The practical lesson for your portfolio is this: the investors who panic-sold on last night's "Hormuz Closed" banner and the investors who panic-bought on this morning's futures rally are both playing the same losing game, just on opposite sides of the same headline. The range of outcomes here is genuinely wide. Infrastructure damage across the Gulf is real. Tanker insurance costs have repriced dramatically. Even analysts who are optimistic about a ceasefire are warning that any reopening of the Strait will only be partial, with security challenges and damaged pipelines limiting how quickly normal flows resume. None of that shows up in a two-line push notification.

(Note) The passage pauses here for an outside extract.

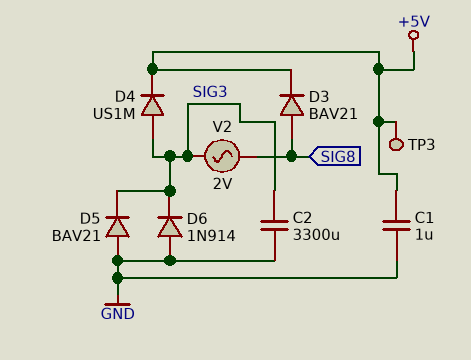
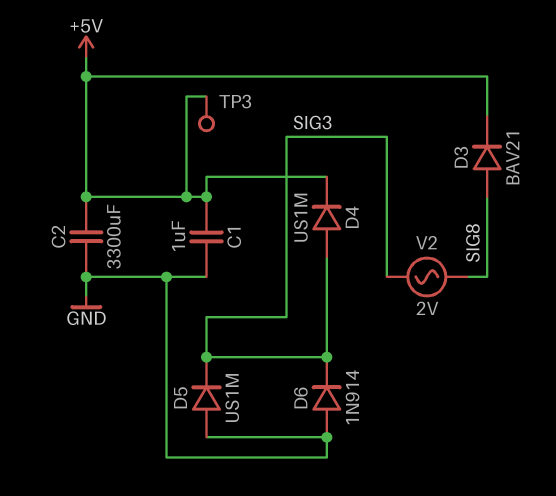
C2: 3300uF (GND, SIG3) -> 3300uF (+5V, GND)
D5: diode BAV21 (A GND, K SIG3) -> diode US1M (A GND, K SIG3)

The real skill being tested in this market is not prediction–it is noise filtration. The same discipline that kept you from making a catastrophic decision last night is the one that keeps you from making an equally costly one this morning. Before you act on any of these headlines, ask yourself one question: does this change the fundamental value of what I own, or does it just change how loud the room got? Take a step back and realize that right now, the biggest threat to your portfolio is…er, you! Ask yourself: do we have a signed resolution? Even if we did, will energy inflation disappear overnight?

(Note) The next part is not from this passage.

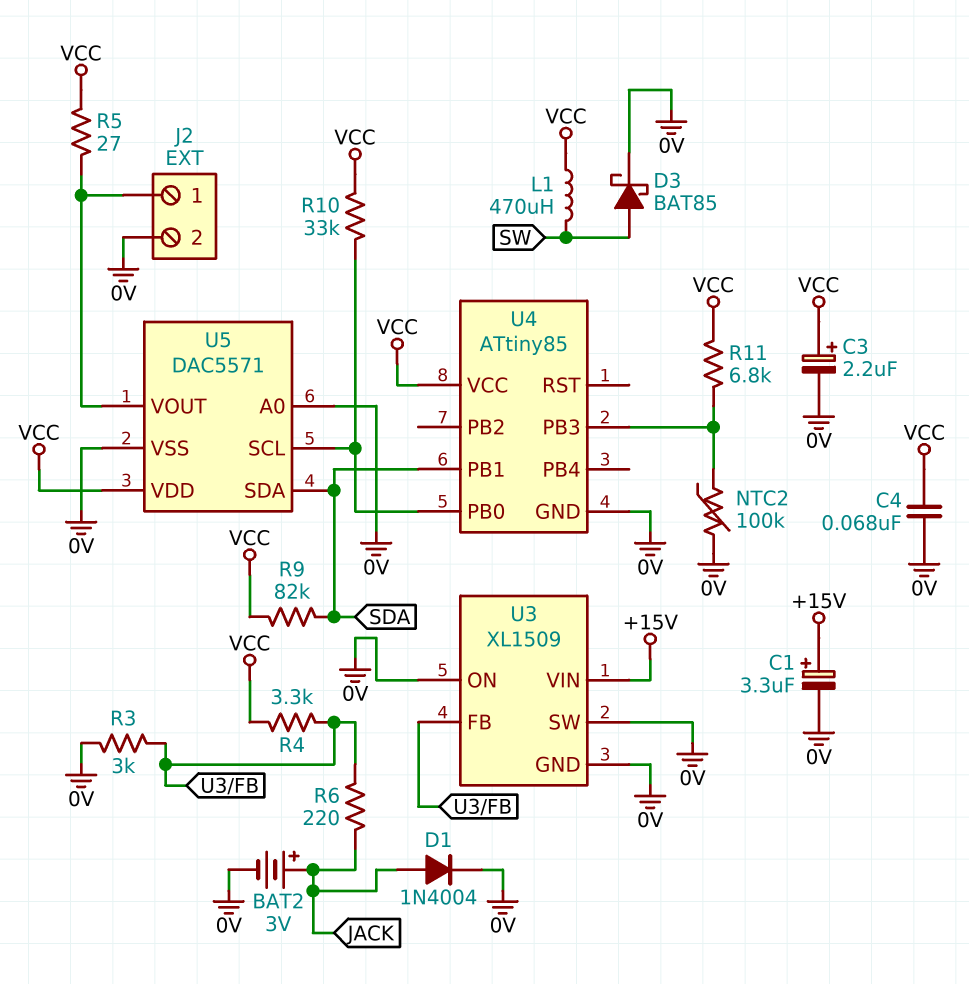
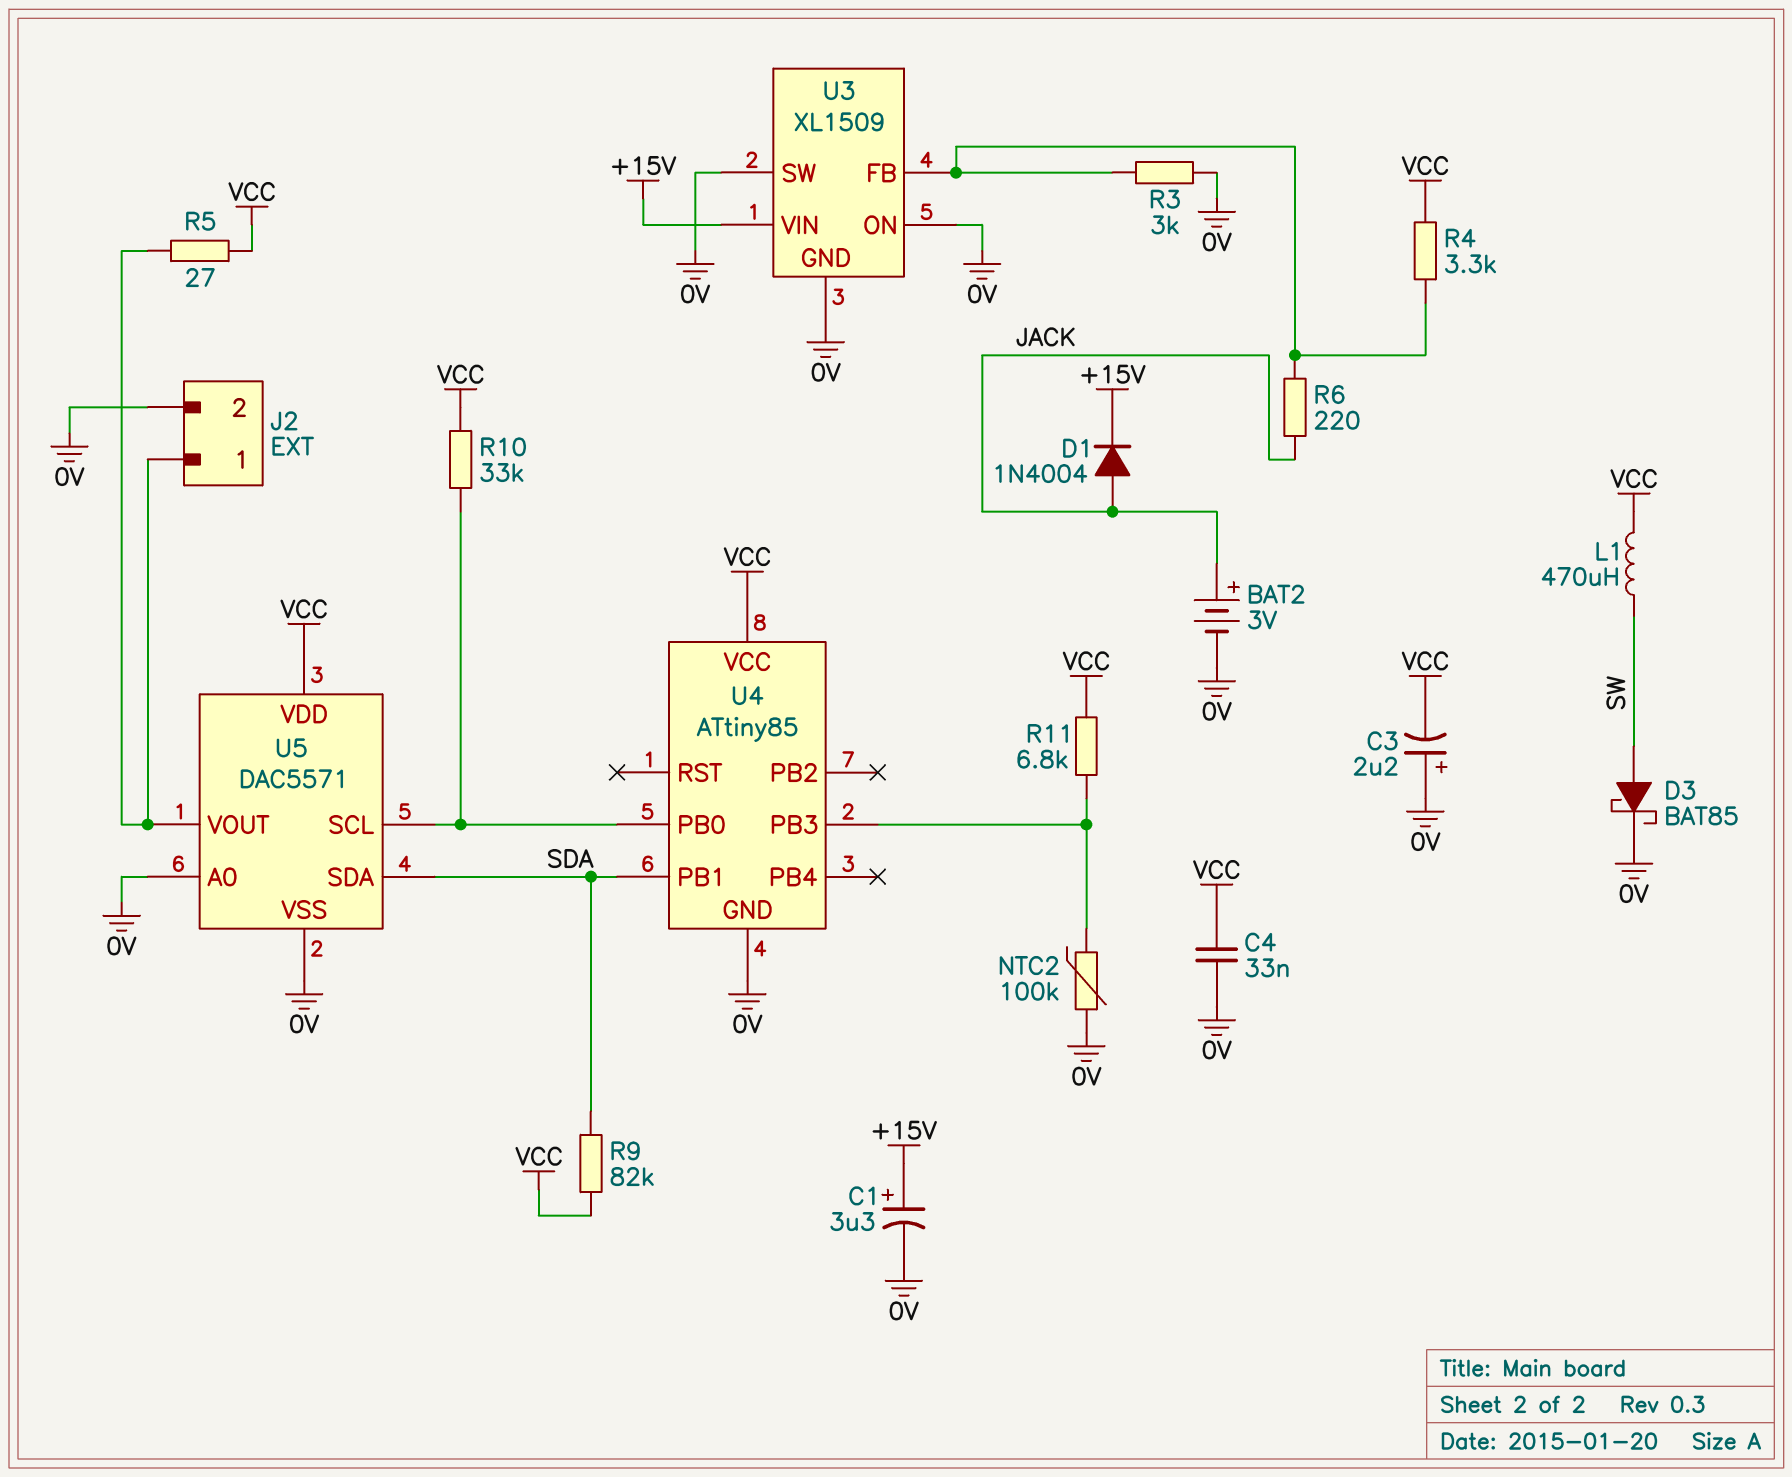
C3: 2.2uF (plus VCC, minus 0V) -> 2.2uF (plus 0V, minus VCC)
C4: 68nF (0V, VCC) -> 33nF (0V, VCC)
D1: diode 1N4004 (A JACK, K 0V) -> diode 1N4004 (A JACK, K +15V)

Now, let me veer for a brief moment. Why has tech been so volatile lately? Is it crude oil volatility that is driving a fabless semiconductor company? NO, but it is more than likely bond yields and Fed policy expectations. When we talk about interest rate-sensitive sectors, we historically point to real estate and utilities. Those sectors are certainly sensitive, but tech? Most tech can borrow cheaply, but higher yields can be impactful on operating margins, and tech has been on a bit of a borrowing binge lately, specifically hyper-scalers. Honestly, the relationship between bond yields and growth tech is somewhat derived, but it is very real. Growth companies need to produce flawless execution and significant future growth to get over the hurdle of higher Treasury bond yields, so when yields go up, ceteris paribus, tech shares sell off. There is also the mathematical reality of DCF (discounted cash flows) analysis that has interest rates in the denominator and as a negative number in a stocks forever value (terminal value). If you're not good at math, it’s ok, I will just tell you that higher yields lower a company’s theoretical intrinsic value–but it is purely mathematical. Did last night’s attacks have any impact on NVIDIA’s future earnings prospects? Is a closed Strait of Hormuz and rising crude price impactful on NVIDIA’s expense ledger? You don’t have to answer those questions, they were rhetorical.

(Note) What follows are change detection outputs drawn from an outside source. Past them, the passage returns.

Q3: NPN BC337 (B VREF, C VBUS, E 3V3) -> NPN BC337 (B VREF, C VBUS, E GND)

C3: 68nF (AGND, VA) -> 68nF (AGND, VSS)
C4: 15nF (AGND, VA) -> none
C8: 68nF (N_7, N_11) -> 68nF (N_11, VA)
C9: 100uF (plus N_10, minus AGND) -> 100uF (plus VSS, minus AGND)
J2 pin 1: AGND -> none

Last night’s walk with Eloise was a longer one–we call those 2-bag walks (if you have a dog, you know what I mean). That longer walk gave me time to read through all of those accumulated, ominous, and conflicting headlines. I was also able to delete every one of them and remind myself to stay focused, maintain my long-term focus. I even had enough time to run through my investment theses for all my top holdings and conclude that nothing has changed. Keep calm–carry on!

YESTERDAY’S MARKETS

Yesterday, the S&P 500 shed 1.62%, while the Dow dropped 953 points, or 1.87%, to 49,918., and the Nasdaq fell 1.98%. The selloff was driven by a combination of renewed US strikes on Iran and a May CPI print showing headline inflation at 4.2% year-over-year, a three-year high. WTI crude closed just above $90 per barrel despite the escalation, as markets tempered their oil risk premium on lingering ceasefire expectations. The 10-year Treasury yield closed slightly higher on the day, ending the session near 4.53.

NEXT UP

  • Initial Jobless Claims (June 6th) is expected to have eased to 220k from last week’s 225k claims.

  • Producer Price Index (May) may have increased to 6.4% from 6.0%.

  • Important earnings today: Adobe, RH, and Lennar.